Structural phase transitions in VSe2: energetics, electronic structure and magnetism

TL;DR

This study uses first principles calculations to explore the energetics, electronic structure, and magnetism of VSe2 during structural phase transitions, revealing low energy barriers and the influence of strain and magnetic states.

Contribution

It provides detailed insights into the energetics and magnetic properties of VSe2 phases, highlighting the role of strain and atomic motions in phase stability.

Findings

Low energy barrier (0.60 eV) for phase transition in monolayer VSe2.

Ferromagnetic configuration is the ground state across stable structures.

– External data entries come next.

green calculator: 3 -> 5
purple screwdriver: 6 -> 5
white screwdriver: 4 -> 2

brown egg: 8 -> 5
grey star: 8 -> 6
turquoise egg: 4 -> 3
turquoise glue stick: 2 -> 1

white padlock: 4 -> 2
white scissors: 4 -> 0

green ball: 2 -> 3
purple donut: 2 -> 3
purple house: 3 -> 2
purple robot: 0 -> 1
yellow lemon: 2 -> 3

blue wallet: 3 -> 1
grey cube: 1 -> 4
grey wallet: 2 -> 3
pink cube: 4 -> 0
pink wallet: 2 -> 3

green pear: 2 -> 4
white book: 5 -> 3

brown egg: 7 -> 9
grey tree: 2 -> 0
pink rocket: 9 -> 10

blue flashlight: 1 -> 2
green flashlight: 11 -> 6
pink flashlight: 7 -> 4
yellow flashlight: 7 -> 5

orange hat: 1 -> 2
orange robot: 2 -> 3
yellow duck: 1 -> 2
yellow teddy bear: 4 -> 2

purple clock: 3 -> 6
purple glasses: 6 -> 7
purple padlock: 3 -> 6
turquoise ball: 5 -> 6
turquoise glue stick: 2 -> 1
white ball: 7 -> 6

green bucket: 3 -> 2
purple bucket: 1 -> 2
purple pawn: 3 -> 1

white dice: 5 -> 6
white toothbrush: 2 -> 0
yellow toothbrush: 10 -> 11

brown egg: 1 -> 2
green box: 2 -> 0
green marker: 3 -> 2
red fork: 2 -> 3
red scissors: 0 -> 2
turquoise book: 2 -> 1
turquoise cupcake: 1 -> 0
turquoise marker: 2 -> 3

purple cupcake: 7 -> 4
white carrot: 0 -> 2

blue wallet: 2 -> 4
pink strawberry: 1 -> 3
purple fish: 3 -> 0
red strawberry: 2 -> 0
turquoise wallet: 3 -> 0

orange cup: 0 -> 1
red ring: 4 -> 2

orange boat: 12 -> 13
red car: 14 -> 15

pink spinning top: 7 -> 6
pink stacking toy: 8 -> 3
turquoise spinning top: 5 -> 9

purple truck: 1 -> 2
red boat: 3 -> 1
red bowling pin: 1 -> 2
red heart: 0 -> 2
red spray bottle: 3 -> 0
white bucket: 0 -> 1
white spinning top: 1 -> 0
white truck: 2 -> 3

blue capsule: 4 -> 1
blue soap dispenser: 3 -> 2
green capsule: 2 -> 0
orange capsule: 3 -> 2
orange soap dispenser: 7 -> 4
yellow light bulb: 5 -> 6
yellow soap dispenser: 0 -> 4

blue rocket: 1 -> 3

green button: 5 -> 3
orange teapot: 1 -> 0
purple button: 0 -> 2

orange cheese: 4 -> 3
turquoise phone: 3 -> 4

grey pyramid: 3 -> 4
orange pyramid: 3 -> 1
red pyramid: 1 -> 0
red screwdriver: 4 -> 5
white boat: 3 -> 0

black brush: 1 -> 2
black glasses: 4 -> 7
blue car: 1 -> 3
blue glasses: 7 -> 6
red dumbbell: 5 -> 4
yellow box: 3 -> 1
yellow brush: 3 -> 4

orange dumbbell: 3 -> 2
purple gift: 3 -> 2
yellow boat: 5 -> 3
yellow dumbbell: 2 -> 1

Strain effects suggest the T phase is stabilized by substrate-induced strain.

Abstract

First principles calculations of magnetic and electronic properties of VSe2 describing the transition between two structural phases(H,T) were performed. Results of the calculations evidence rather low energy barrier ( 0.60 eV for monolayer) for transition betweenthe phases. The energy required for the deviation of Se atom or whole layer of selenium atoms on a small angle up to 10 degrees from initial positions is also rather low, 0.32 and 0.19 eV/Se, respectively. The changes in band structure of VSe2 caused by these motions of Se atoms should be taken into account for analysis of the experimental data. Simulations of the strain effects suggest that the experimentally observed T phase of VSe2 monolayer is the ground state due a substrate-induced strain. Calculations of the difference in total energies of ferromagnetic and antiferromagnetic configurations evidence that the ferromagnetic configuration is the ground state of the system for all stable and intermediate atomic structures. Calculated phonon dispersions suggest visible influence of magnetic configurations on vibrational properties.